PhD training and development

Pursuing a PhD is increasingly seen as more than producing a thesis and acquiring a scholarly specialism. Your motivations for embarking on a PhD journey may vary, but by the end of it, you will be expected to be able to operate as an independent and competent researcher in various professional contexts and achieve broader social impacts. In order to better prepare you for the current competitive economy and other challenges ahead of you, SOAS is committed to the academic and professional development of all doctoral researchers. Our doctoral training programme is robust and in line with the recommendations of UK Research and Innovation (UKRI), the Vitae Researcher Development Framework, and other good practices of the sector. This page provides you with an overview of our training provision.

    Training Needs Analysis 

    Given the abundance of opportunities but the pressures of time, it is crucial for doctoral researchers to plan and monitor their researcher development activities strategically. The annual Training Needs Analysis (on PhD Manager) has been designed to help you and your supervisors in that process. The TNA is a conversation between a doctoral researcher and their lead supervisor at the beginning of each academic year, whereby both parties identify skills areas that need further development and make prioritised action plans for that year.
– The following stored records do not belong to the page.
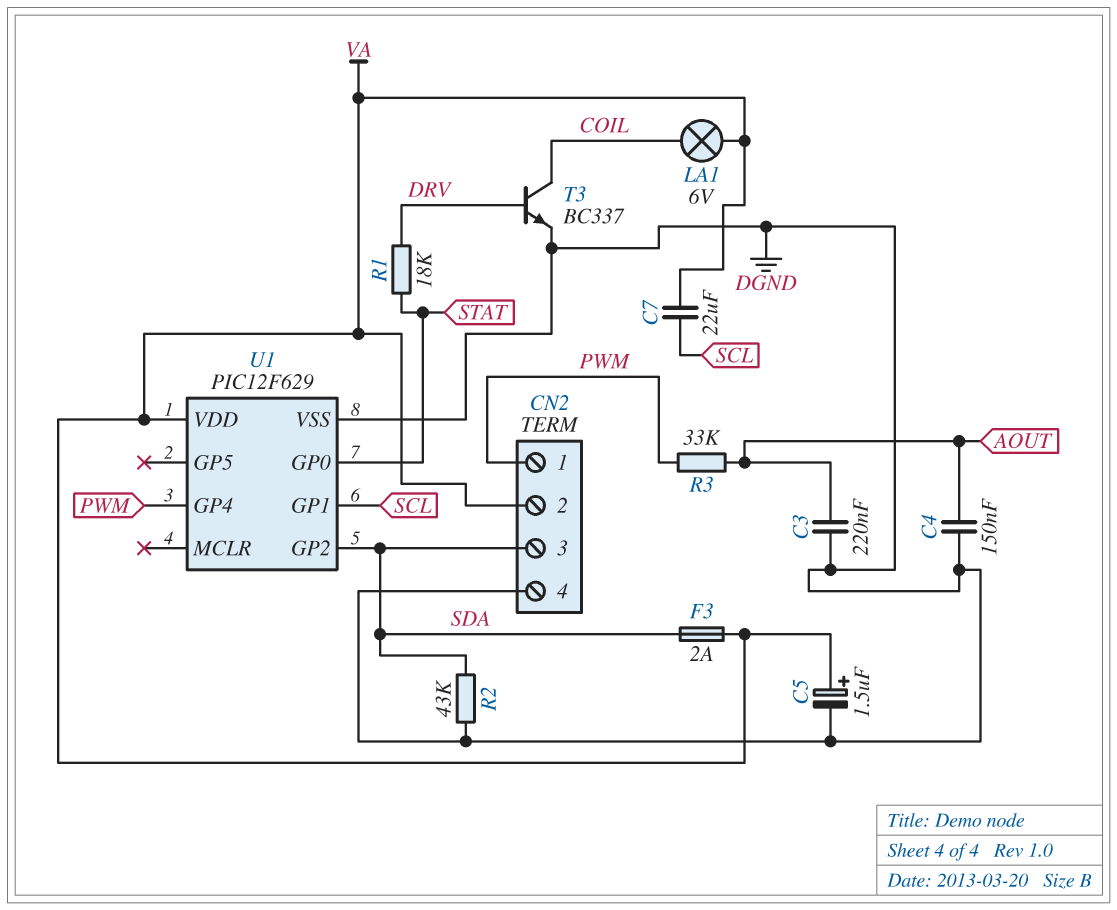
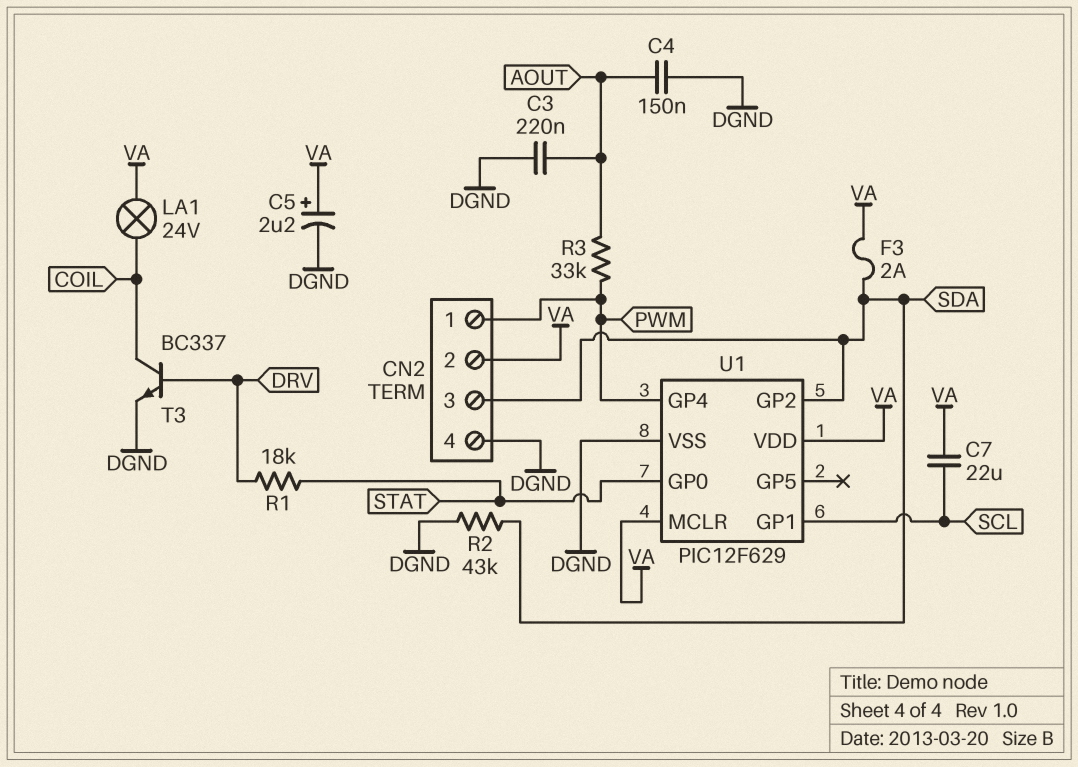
C5: 1.5uF (plus VA, minus DGND) -> 2.2uF (plus VA, minus DGND)
LA1: lamp 6V (COIL, VA) -> lamp 24V (COIL, VA)
U1 pin MCLR: none -> VA

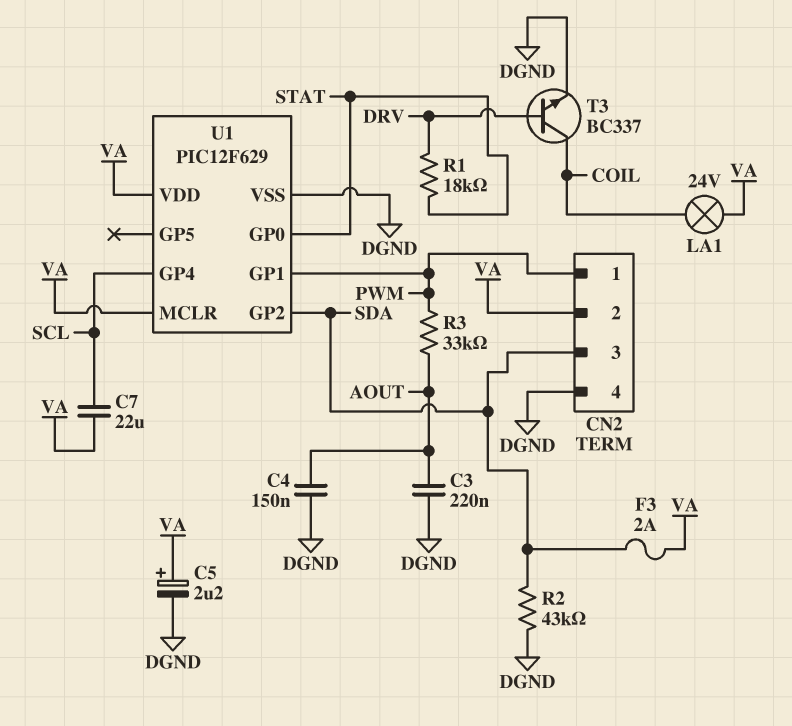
U1 pin GP1: SCL -> PWM
U1 pin GP4: PWM -> SCL

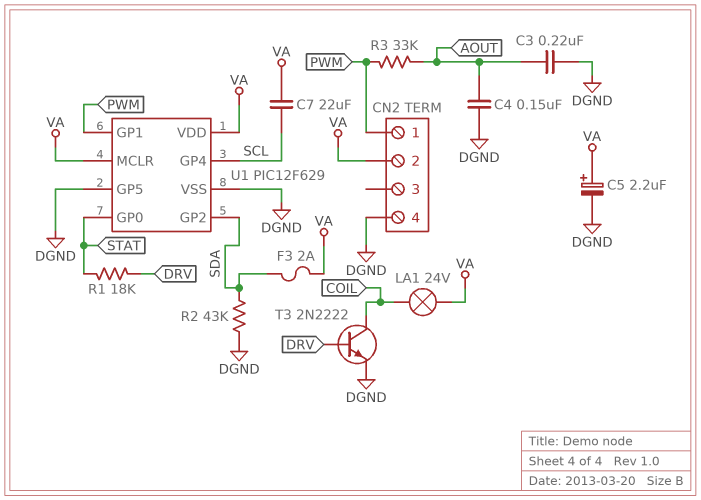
CN2 pin 3: SDA -> none
T3: NPN BC337 (B DRV, C COIL, E DGND) -> NPN 2N2222 (B DRV, C COIL, E DGND)
U1 pin GP5: none -> DGND

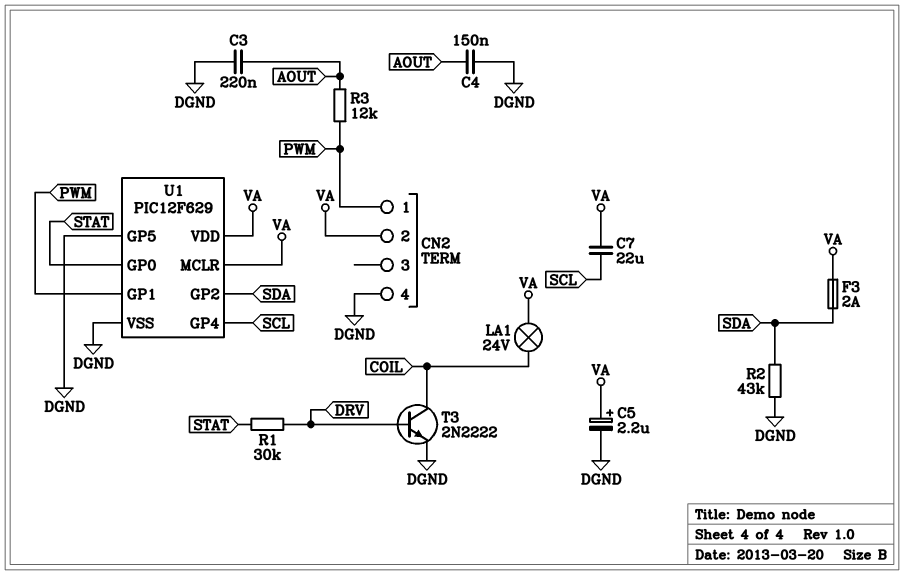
R1: 18k (DRV, STAT) -> 30k (DRV, STAT)
R3: 33k (AOUT, PWM) -> 12k (AOUT, PWM)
    Throughout the rest of the year, the doctoral researcher then maintains a record (on PhD Manager) of development activities they undertake as per their TNA. That record will feed into the researcher’s Annual Progress Review.

    Training courses

    PhD training at SOAS takes place principally at the disciplinary level, led and overseen by the PhD Programme Conveners in the respective departments. This is complemented by interdisciplinary and transferable research skills training open to all research students across the institution, including two credit-bearing “Common Core” modules by the Doctoral School. Besides their department training, all first-year students are expected to complete Common Core I at least. 

    These two modules are designed to provide all SOAS PhD students with a strong foundation in research ethics, risk assessment, wellbeing, data management, open scholarship, and critical digital literacy, as well as fostering collegiality and collaboration beyond the students’ home departments.

    SOAS is a member of the ESRC’s UBEL DTP, the AHRC’s CHASE Consortium, the Bloomsbury Postgraduate Skills Network (BPSN), and the Bloomsbury Doctoral Partnership (with Birkbeck, LSHTM, the UCL Institute of Education, and the Royal Veterinary College). We benefit from and contribute to training sharing schemes and events within all of these networks.